[PATCH V6 05/10] audit: log creation and deletion of namespace instances

Steve Grubb sgrubb at redhat.com
Thu May 14 14:57:14 UTC 2015

On Tuesday, May 12, 2015 03:57:59 PM Richard Guy Briggs wrote:
> On 15/05/05, Steve Grubb wrote:
> > I think there needs to be some more discussion around this. It seems like
> > this is not exactly recording things that are useful for audit.
> It seems to me that either audit has to assemble that information, or
> the kernel has to do so.  The kernel doesn't know about containers
> (yet?).

Auditing is something that has a lot of requirements imposed on it by security 
standards. There was no requirement to have an auid until audit came along and 
said that uid is not good enough to know who is issuing commands because of su 
or sudo. There was no requirement for sessionid until we had to track each 
action back to a login so we could see if the login came from the expected 

What I am saying is we have the same situation. Audit needs to track a 
container and we need an ID. The information that is being logged is not 
useful for auditing. Maybe someone wants that info in syslog, but I doubt it. 
The audit trail's purpose is to allow a security officer to reconstruct the 
events to determine what happened during some security incident.

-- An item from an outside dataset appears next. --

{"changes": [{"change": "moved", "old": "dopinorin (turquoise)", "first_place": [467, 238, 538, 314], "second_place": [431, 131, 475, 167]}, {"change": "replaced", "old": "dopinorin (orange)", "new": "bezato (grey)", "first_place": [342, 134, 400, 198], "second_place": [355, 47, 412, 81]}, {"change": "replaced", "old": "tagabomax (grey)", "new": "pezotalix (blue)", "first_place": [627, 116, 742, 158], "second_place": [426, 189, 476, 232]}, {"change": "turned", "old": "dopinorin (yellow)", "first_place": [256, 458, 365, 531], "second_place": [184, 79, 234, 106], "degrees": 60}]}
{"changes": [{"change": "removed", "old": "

What they would want to know is what resources were assigned; if two 
containers shared a resource, what resource and container was it shared with; 
if two containers can communicate, we need to see or control information flow 
when necessary; and we need to see termination and release of resources.

Also, if the host OS cannot make sense of the information being logged because 
the pid maps to another process name, or a uid maps to another user, or a file 
access maps to something not in the host's, then we need the container to do 
its own auditing and resolve these mappings and optionally pass these to an 
aggregation server.

Nothing else makes sense.

> > On Friday, April 17, 2015 03:35:52 AM Richard Guy Briggs wrote:
> > > Log the creation and deletion of namespace instances in all 6 types of
> > > namespaces.
> > > 
> > > Twelve new audit message types have been introduced:
> > > AUDIT_NS_INIT_MNT       1330    /* Record mount namespace instance
> > > creation
> > > */ AUDIT_NS_INIT_UTS       1331    /* Record UTS namespace instance
> > > creation */ AUDIT_NS_INIT_IPC       1332    /* Record IPC namespace
> > > instance creation */ AUDIT_NS_INIT_USER      1333    /* Record USER
> > > namespace instance creation */ AUDIT_NS_INIT_PID       1334    /* Record
> > > PID namespace instance creation */ AUDIT_NS_INIT_NET       1335    /*
> > > Record NET namespace instance creation */ AUDIT_NS_DEL_MNT        1336
> > > /* Record mount namespace instance deletion */ AUDIT_NS_DEL_UTS       
> > > 1337
> > > 
> > >    /* Record UTS namespace instance deletion */ AUDIT_NS_DEL_IPC
> > > 
> > > 1338    /* Record IPC namespace instance deletion */ AUDIT_NS_DEL_USER
> > > 
> > >  1339    /* Record USER namespace instance deletion */ AUDIT_NS_DEL_PID
> > >  
> > >    1340    /* Record PID namespace instance deletion */ AUDIT_NS_DEL_NET
> > >    
> > >     1341    /* Record NET namespace instance deletion */
> > 
> > The requirements for auditing of containers should be derived from VPP. In
> > it, it asks for selectable auditing, selective audit, and selective audit
> > review. What this means is that we need the container and all its
> > children to have one identifier that is inserted into all the events that
> > are associated with the container.
> Is that requirement for the records that are sent from the kernel, or
> for the records stored by auditd, or by another facility that delivers
> those records to a final consumer?

A little of both. Selective audit means that you can set rules to include or 
exclude an event. This is done in the kernel. Selectable review means that the 
user space tools need to be able to skip past records not of interest to a 
specific line of inquiry. Also, logging everything and letting user space work 
it out later is also not a solution because the needle is harder to find in a 
larger haystack. Or, the logs may rotate and its gone forever because the 
partition is filled. 

> > With this, its possible to do a search for all events related to a
> > container. Its possible to exclude events from a container. Its possible
> > to not get any events.
> > 
> > The requirements also call out for the identification of the subject. This
> > means that the event should be bound to a syscall such as clone, setns, or
> > unshare.
> Is it useful to have a reference of the init namespace set from which
> all others are spawned?

For things directly observable by the init name space, yes.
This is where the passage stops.